L’ordre du discours d’un voyageur français dans la ville
Le témoignage d’un écrit privé
2Leur regard spécifique sur les transformations urbaines au XIXe siècle est généralement observable à partir des sources publiques qui relatent leur formation, leur carrière, leurs projets, leurs réalisations, surtout si leur talent et leurs appuis les ont portés au sommet du corps, à la vice-présidence du conseil national des ponts et chaussées. L’intérêt est redoublé lorsque le fonctionnaire a également pris soin de noter par devers lui ses goûts littéraires, ses sorties théâtrales, ses engouements politiques, les traits saillants de sa vie familiale à travers une abondante correspondance ou encore ses impressions de voyage : tel est le cas de Marcel Jozon, jeune ingénieur ordinaire au moment où il sollicite du ministre des travaux publics un congé de trois mois pour effectuer un voyage d’études « aux États-Unis de l’Amérique du nord ». Ses archives familiales fournissent un point d’observation privilégié pour comprendre la mentalité des élites républicaines et libérales à la fin du Second Empire, à un moment-clé à la fois des transformations urbaines en France, des changements des usages politiques et parlementaires et des éléments de comparaison avec un mode de vie américain en plein bouleversement.
3Le journal de voyage tenu par Marcel Jozon du 7 mai au 9 août 1869, croisé à la conférence qu’il prononce le 7 mars 1874 devant la Société d’Instruction populaire de Château-Thierry, permet de saisir son regard sur la société urbaine américaine au lendemain de la Guerre de Sécession, entre ordre pittoresque, modernité des techniques, ségrégation raciale et désordre administratif. Parti de Lorient le 7 mai et de la rade de Brest le 9, avec pour autre objectif d’établir des contacts pour le compte de la Société de Législation Comparée récemment lancée par son frère Paul, Marcel Jozon arrive à New York le 20 mai ; il revient à Plymouth le 5 août, au domicile familial de La Ferté-sous-Jouarre le 9. Les impressions du jeune ingénieur, notées immédiatement, puis retravaillées, relèvent à la fois du décentrement typique du voyageur français outre-Atlantique, du comparatisme politique et judiciaire d’un « républicain sous l’Empire », membre fondateur de la Société de législation comparée, et avant tout de l’analyse technique des résultats spectaculaires et des maux endémiques du décollage démographique et économique des villes américaines.
L’apprentissage des paysages : les voyages initiatiques, prélude au comparatisme urbain
4Le séjour américain de l’ingénieur trentenaire se situe à un moment charnière de sa vie et de sa carrière, bouleversées en 1870-1871 par son apprentissage direct de la guerre, par la condamnation de la guerre civile et de l’ordre moral, par son mariage qui l’ancre encore davantage à gauche, facteur de variations maximales de son avancement.
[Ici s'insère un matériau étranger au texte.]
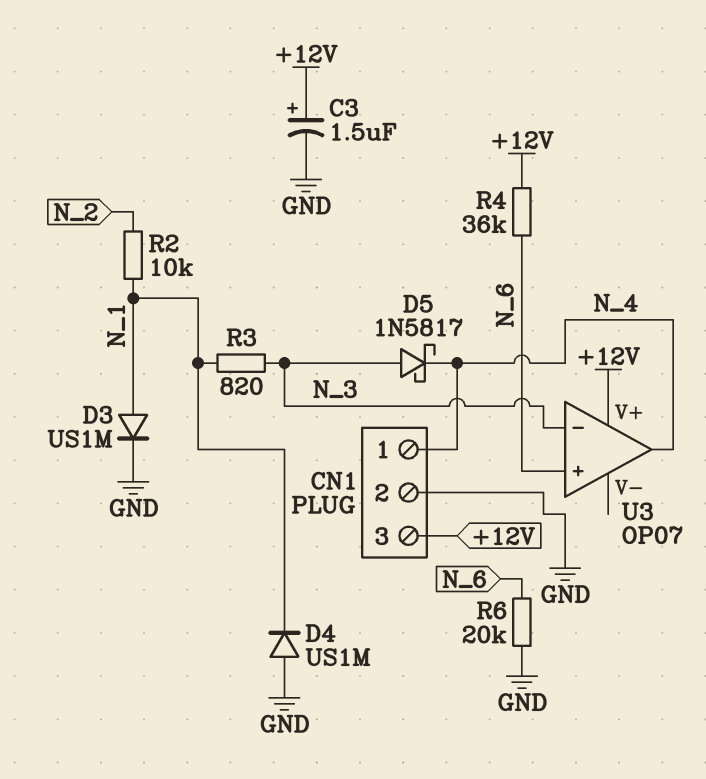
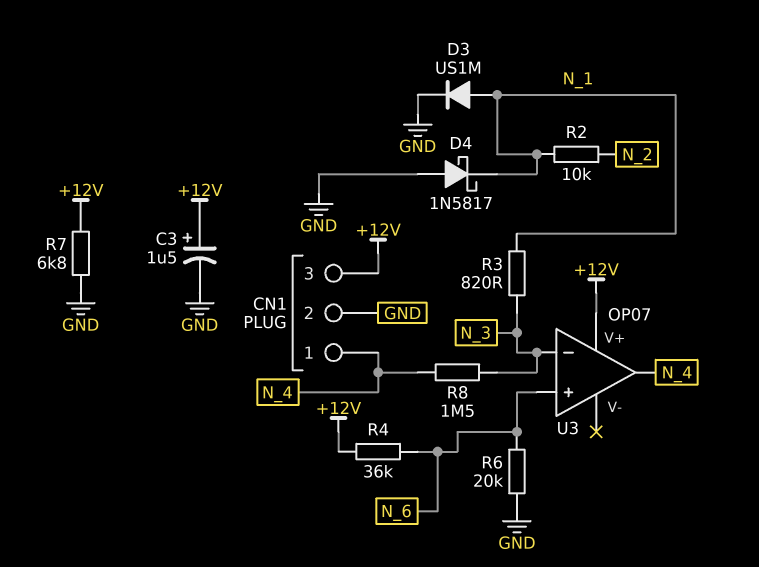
D4: diode US1M (A GND, K N_1) -> schottky 1N5817 (A GND, K N_1)
D5: schottky 1N5817 (A N_3, K N_4) -> none
R7: none -> 6.8k (+12V, GND)
R8: none -> 1.5M (N_3, N_4)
Avant son voyage aux États-Unis, ce natif de la Seine-et-Marne a eu l’opportunité d’élargir notablement le champ de son savoir urbain : si les conversations familiales lui ont très tôt fourni des cas pratiques sur la gestion municipale d’un chef-lieu de canton, la Ferté-sous-Jouarre, administré par son père, notaire, maire et conseiller général, sa fréquentation du collège de Meaux et bien davantage son implantation précoce à Paris, à l’internat de Louis-Le-Grand, ont enrichi son approche des questions urbaines. Or, c’est au milieu du XIXe siècle que la formation des ingénieurs intègre davantage d’éléments d’abstraction mathématique, reléguant la prise en compte des contraintes naturelles. Cet âge d’or du rôle social de l’ingénieur coïncide avec l’extension des réseaux fluviaux, ferroviaires et routiers portée par le corps des ponts et chaussées au nom de l’utilité publique de réalisations indispensables à l’expansion économique. La correspondance, tant privée que professionnelle, de Marcel Jozon reflète l’alternance saisonnière de la conception hivernale des plans de travaux à la conduite des chantiers aux beaux jours. Homme de terrain et meneur d’hommes, l’ingénieur ordinaire des travaux publics a dans ses obligations les tournées communales dans son ressort, et son sens de l’observation et de la description s’exerce aussi bien à l’occasion de voyages d’agrément que de visites de chantier, effaçant la délimitation entre rapports professionnels et écrits de l’intime.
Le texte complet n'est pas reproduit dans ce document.